Blockchain technology provides many of these capabilities. As AI adoption accelerates, the demand for payment rails that can support large-scale machine-to-machine trading may grow. This will create a potential fusion: AI generates economic activity while blockchain networks provide the settlement layer that supports these activities.

Regulatory Clarity and Institutional Adoption

Another important topic is that digital asset regulation in the United States is gaining increasing momentum. Ripple's management has long believed that regulatory clarity is one of the most significant factors inhibiting broader institutional adoption. Banks, payment service providers, corporate treasury departments, and financial institutions typically require a clear legal framework before committing significant capital to new technologies.

As regulatory certainty improves, institutions may become more willing to integrate blockchain-based systems into existing business processes.

According to Garlinghouse, Ripple anticipates reaching an annualized revenue scale of one billion dollars while continuing to expand globally. This indicates that demand for blockchain solutions among enterprises is still growing.

The importance of regulation is not just on the legal level. It can reduce uncertainty and enable businesses and financial institutions to engage in long-term planning.

From Speculative Narratives to Infrastructure Narratives

One of the strongest conclusions this month is that the market may be shifting from speculative cycles to infrastructure cycles. In the past, the crypto market has largely been driven by retail speculation and narrative-driven investments. The next phase will be different.
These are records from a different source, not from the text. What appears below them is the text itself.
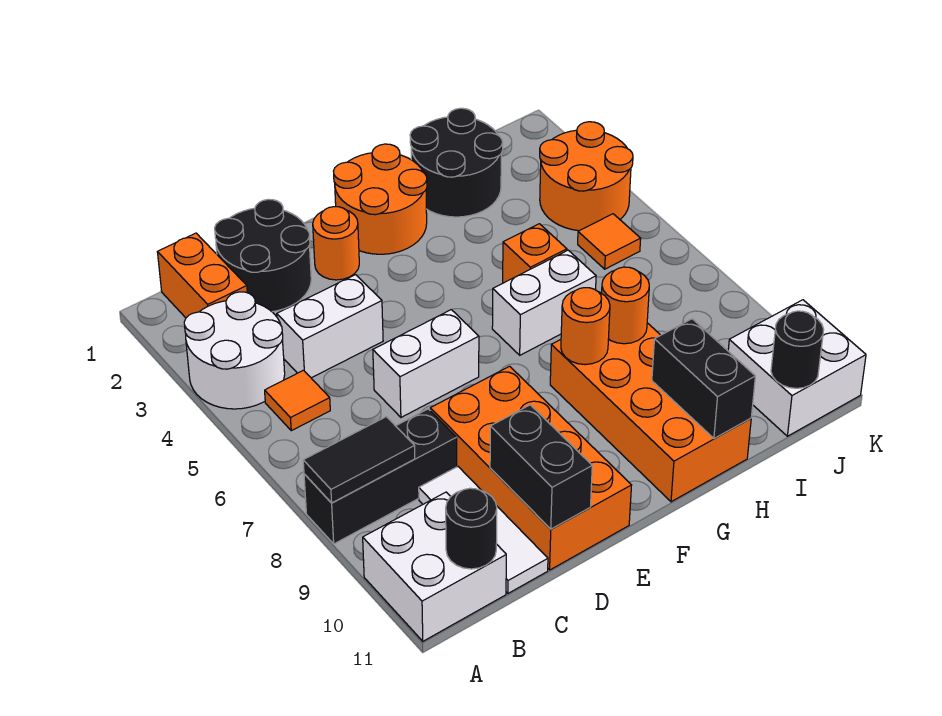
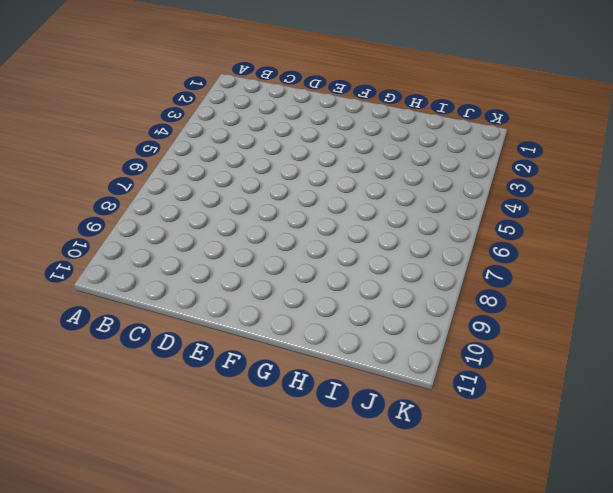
none -> white round brick A3:B4 level 1
none -> black brick A8:C8 level 1
none -> white brick A10:B11 level 1

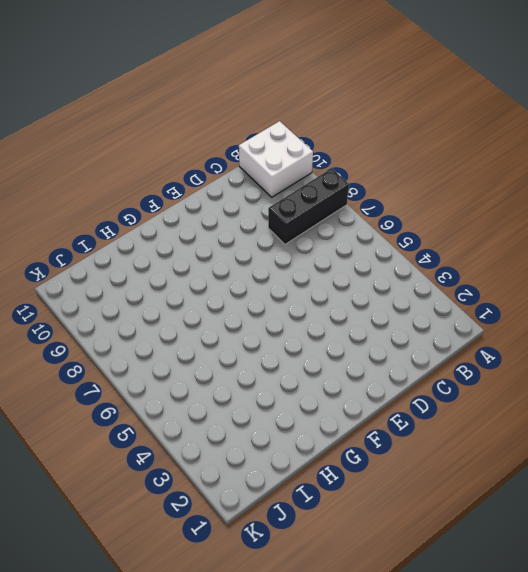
none -> white round brick A3:B4 level 1
none -> orange brick B1:B2 level 1
none -> orange tile B5 level 1

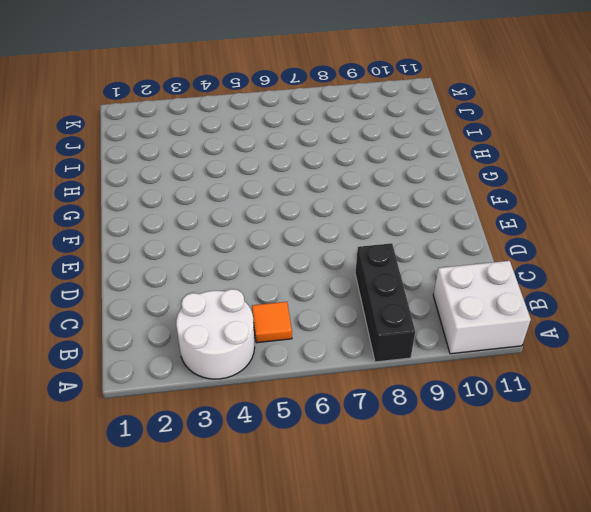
none -> orange brick B1:B2 level 1
none -> black round brick C1:D2 level 1
none -> white brick C4:D4 level 1

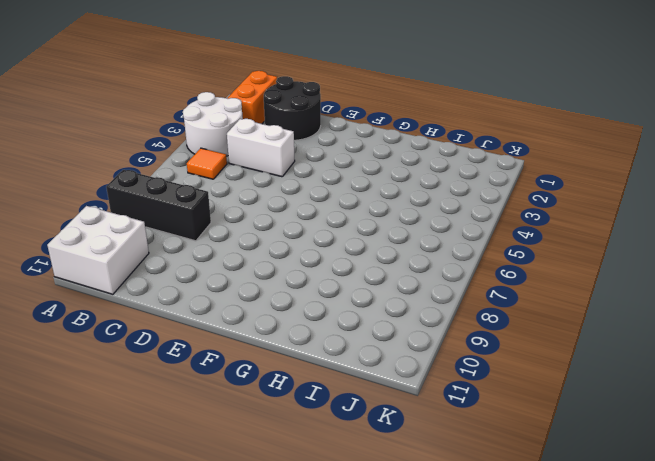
none -> white tile C9:C11 level 1
none -> white brick D6:E6 level 1
none -> orange brick D8:E11 level 1

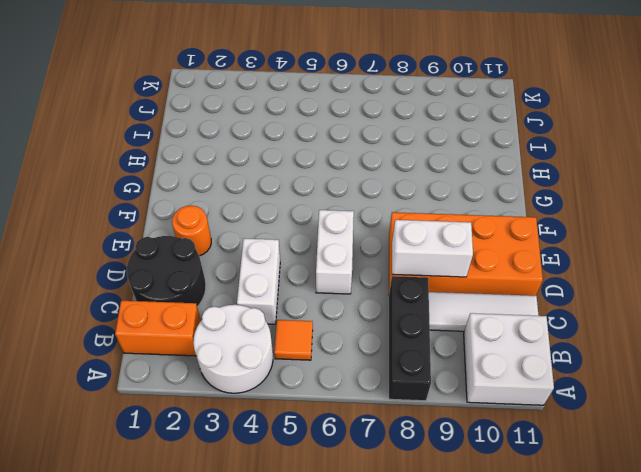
white brick D8:D9 level 2 -> white brick G6:H6 level 1
none -> orange round brick F1:G2 level 1
none -> orange brick G8:H11 level 1
none -> black round brick H1:I2 level 1

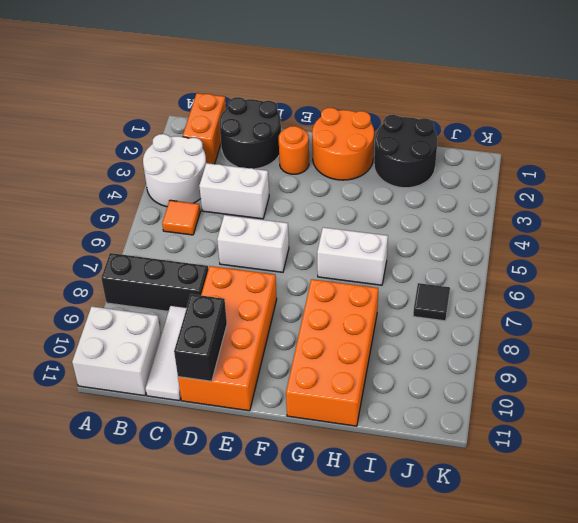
black tile J7 level 1 -> none
none -> orange brick H5 level 1
none -> orange round brick J3:K4 level 1
none -> orange tile J5 level 1

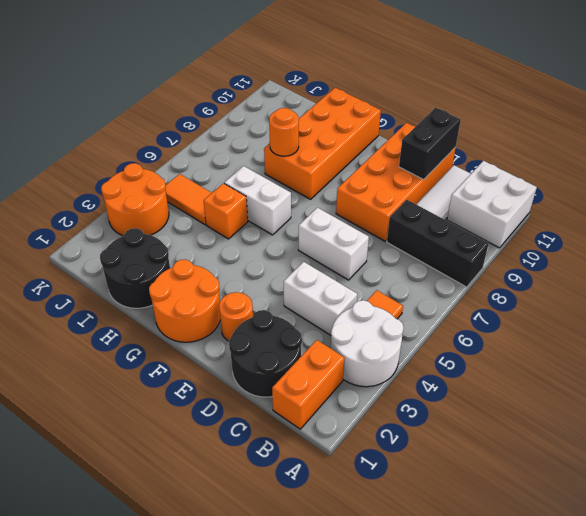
orange tile I5:J5 level 1 -> orange tile J5 level 1
none -> white brick J10:K11 level 1
none -> black tile A8:B8 level 2
none -> black round brick B11 level 2

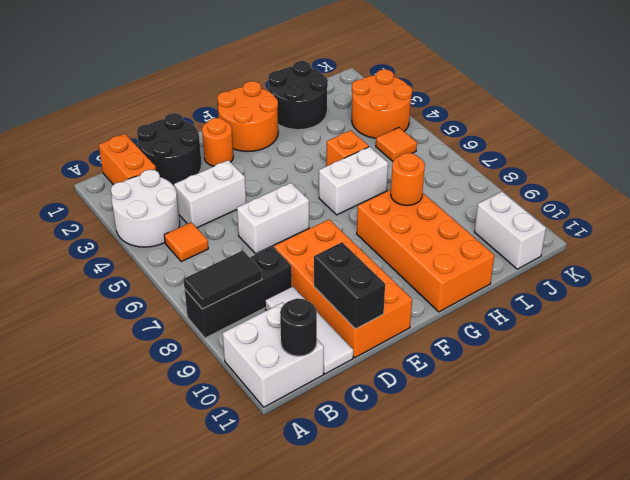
white brick J10:J11 level 1 -> white brick J10:K11 level 1
none -> orange round brick G8 level 2
none -> black brick H10:H11 level 2
none -> black round brick J11 level 2

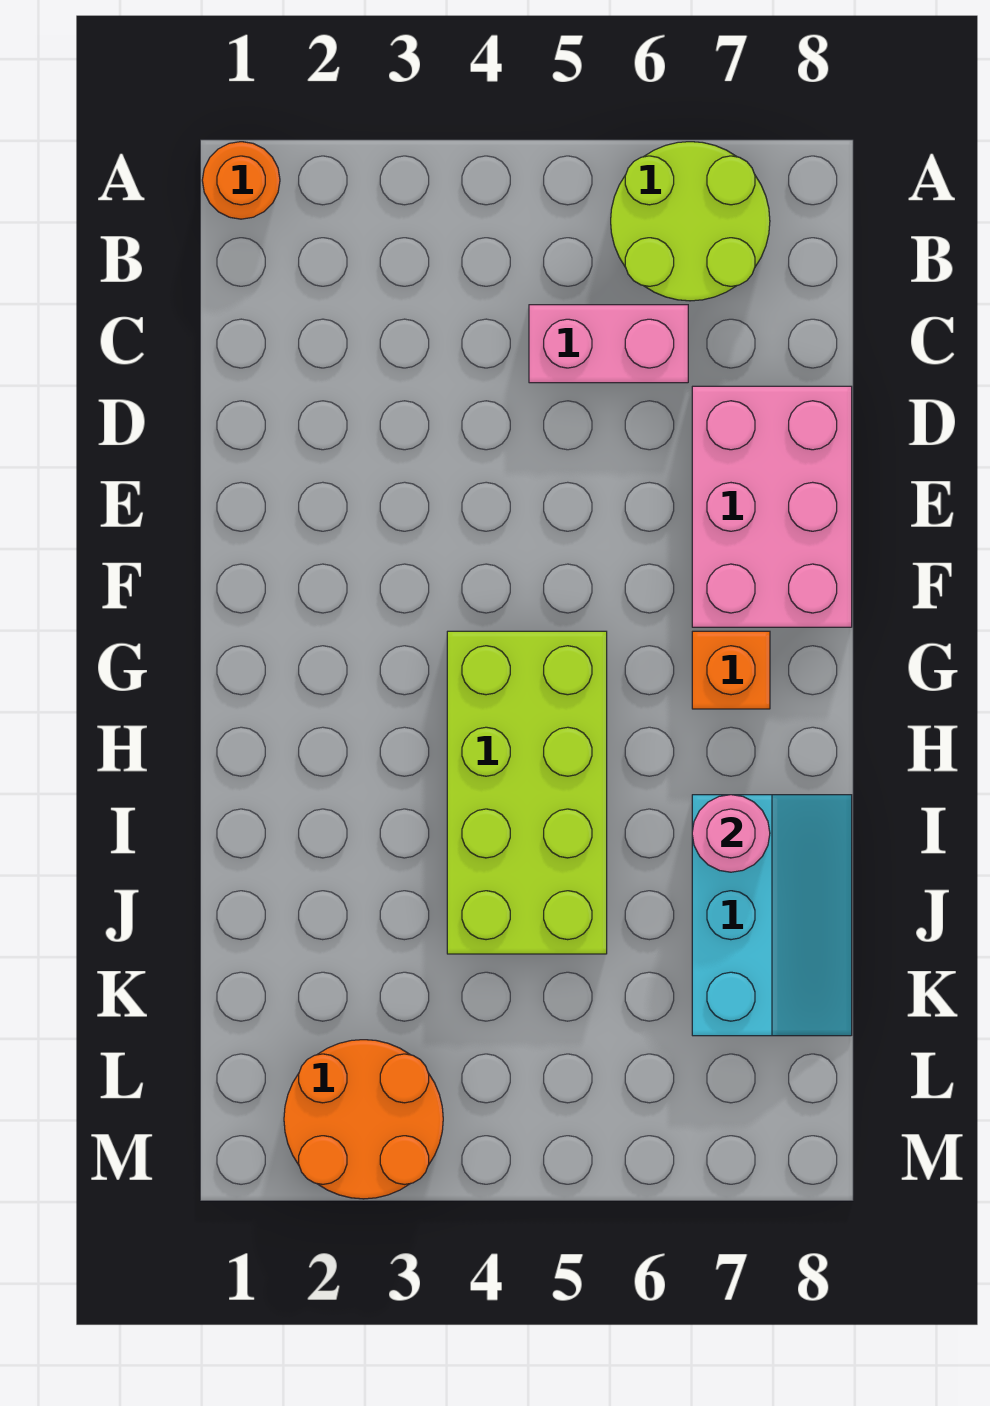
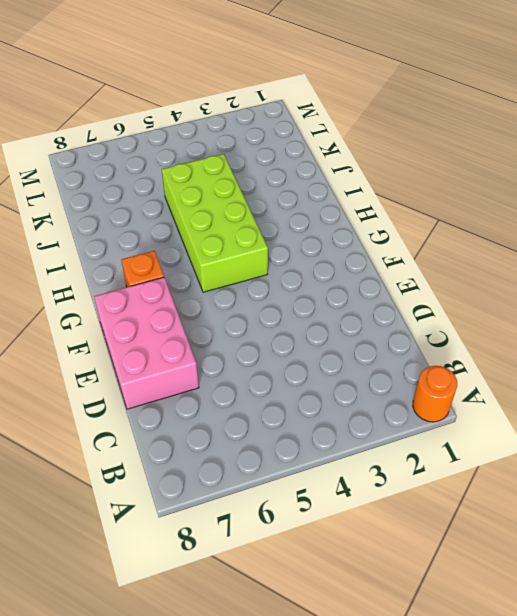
none -> lime round brick A6:B7 level 1
none -> pink brick C5:C6 level 1

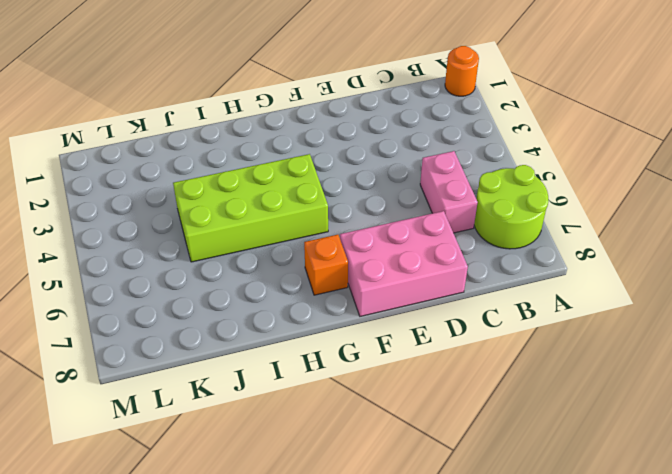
none -> cyan slope I7:K8 level 1 top 7
none -> orange round brick L2:M3 level 1

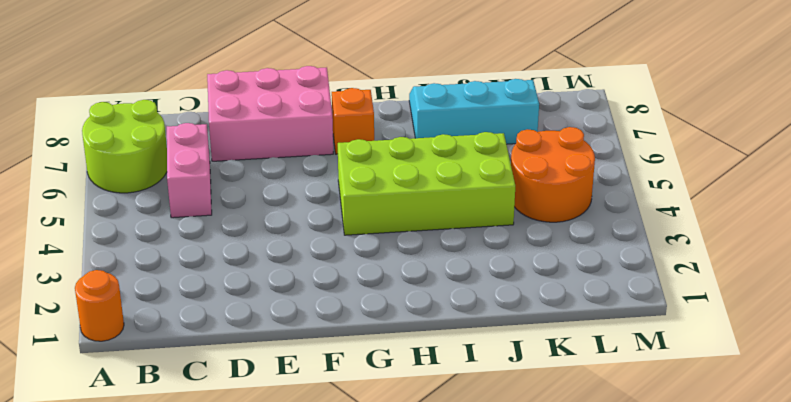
orange round brick K4:L5 level 1 -> orange round brick L2:M3 level 1
none -> pink round brick I7 level 2

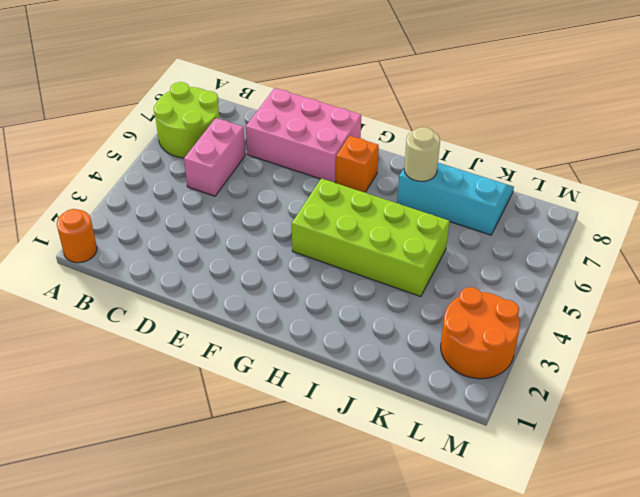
tan round brick I7 level 2 -> pink round brick I7 level 2

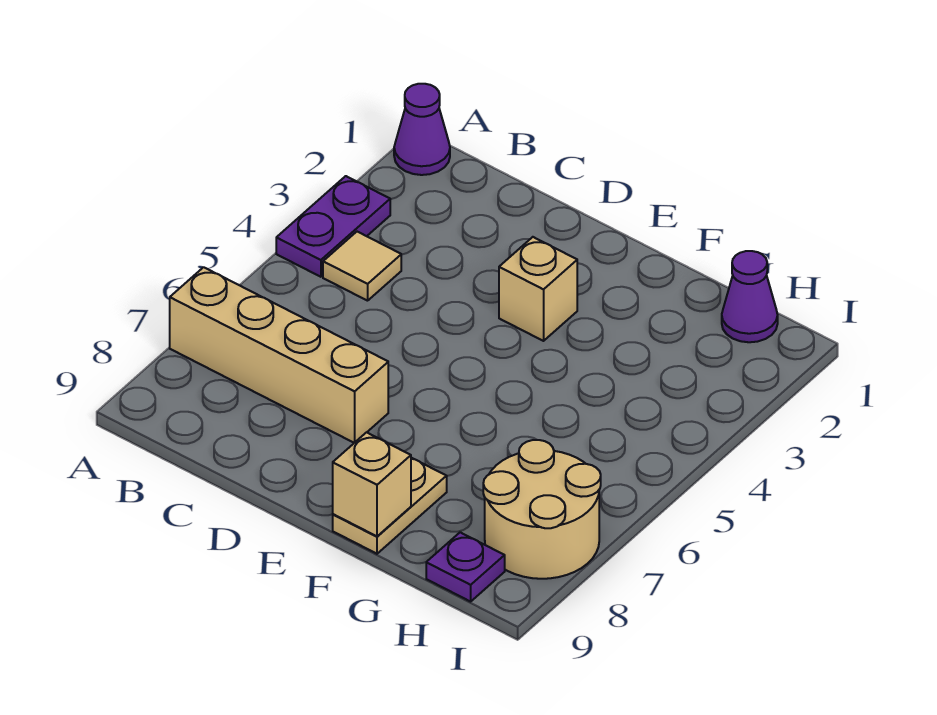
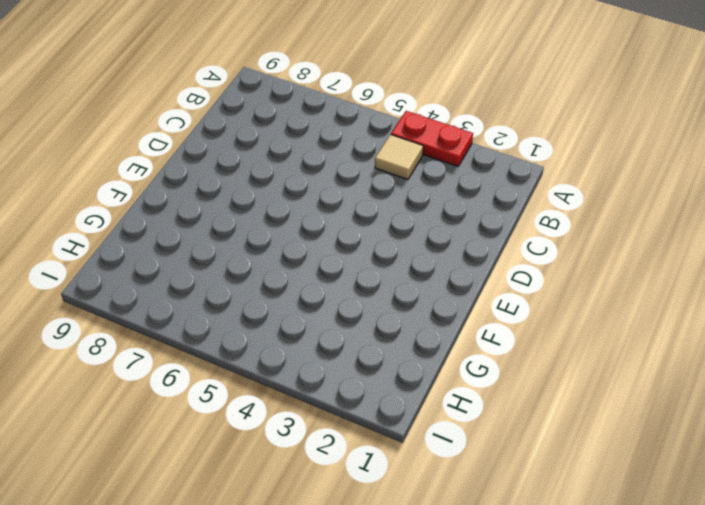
red plate A3:A4 level 1 -> purple plate A3:A4 level 1
none -> purple cone A1 level 1
none -> tan brick A7:D7 level 1

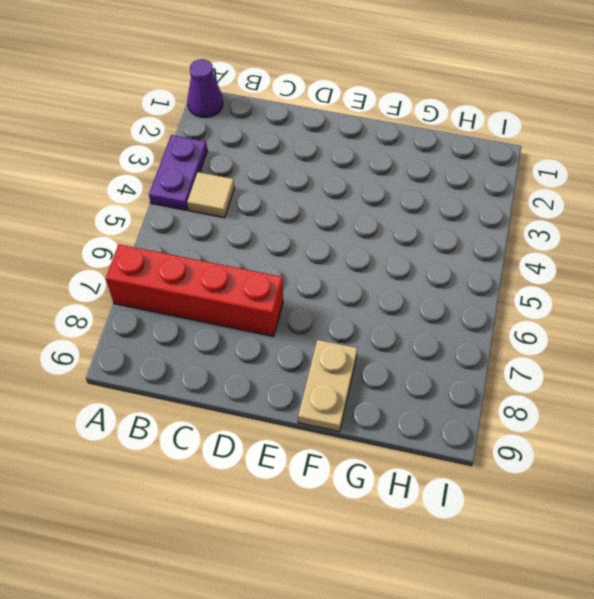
red brick A7:D7 level 1 -> tan brick A7:D7 level 1
none -> tan brick E3 level 1
none -> purple cone H1 level 1

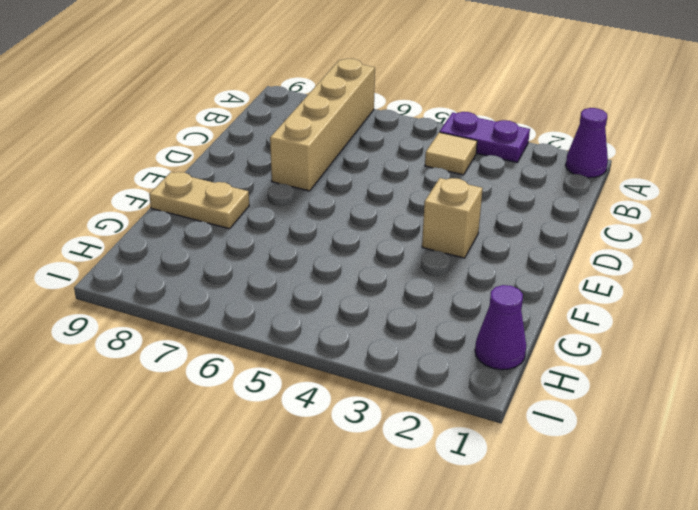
none -> tan round brick H7:I8 level 1
none -> purple plate H9 level 1

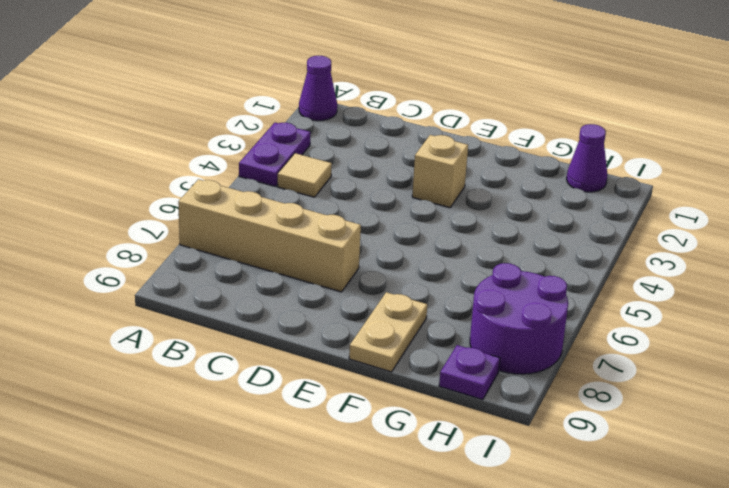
purple round brick H7:I8 level 1 -> tan round brick H7:I8 level 1
none -> tan brick F9 level 2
If artificial intelligence, tokenization, digital payments, commodity infrastructure, and global settlement systems continue to mature, the value of digital assets may increasingly derive from actual utility rather than speculation alone.

This will represent a significant shift in how investors assess blockchain networks.

The market's focus will no longer be solely on price trends, but will increasingly turn to trading volumes, settlement activities, institutional adoption, tokenization growth, and the integration level with emerging technologies.

Conclusion

The integration of SpaceX, artificial intelligence, blockchain infrastructure, commodities, and regulatory clarity paints a picture of an economy undergoing structural transformation.

Space infrastructure is attracting capital, artificial intelligence is rapidly advancing, and regulators are moving toward a clearer framework for digital assets.

Meanwhile, blockchain networks are increasingly being positioned as the settlement layer that connects these emerging systems.

For investors, the question may no longer be whether these technologies will converge but rather how quickly this convergence will happen and which networks will ultimately become the underpinning backbone of the next phase of the global economy.

Those who truly accumulate wealth have never been late adopters. You must position yourself as an early investor in tomorrow's economic infrastructure before mass adoption arrives.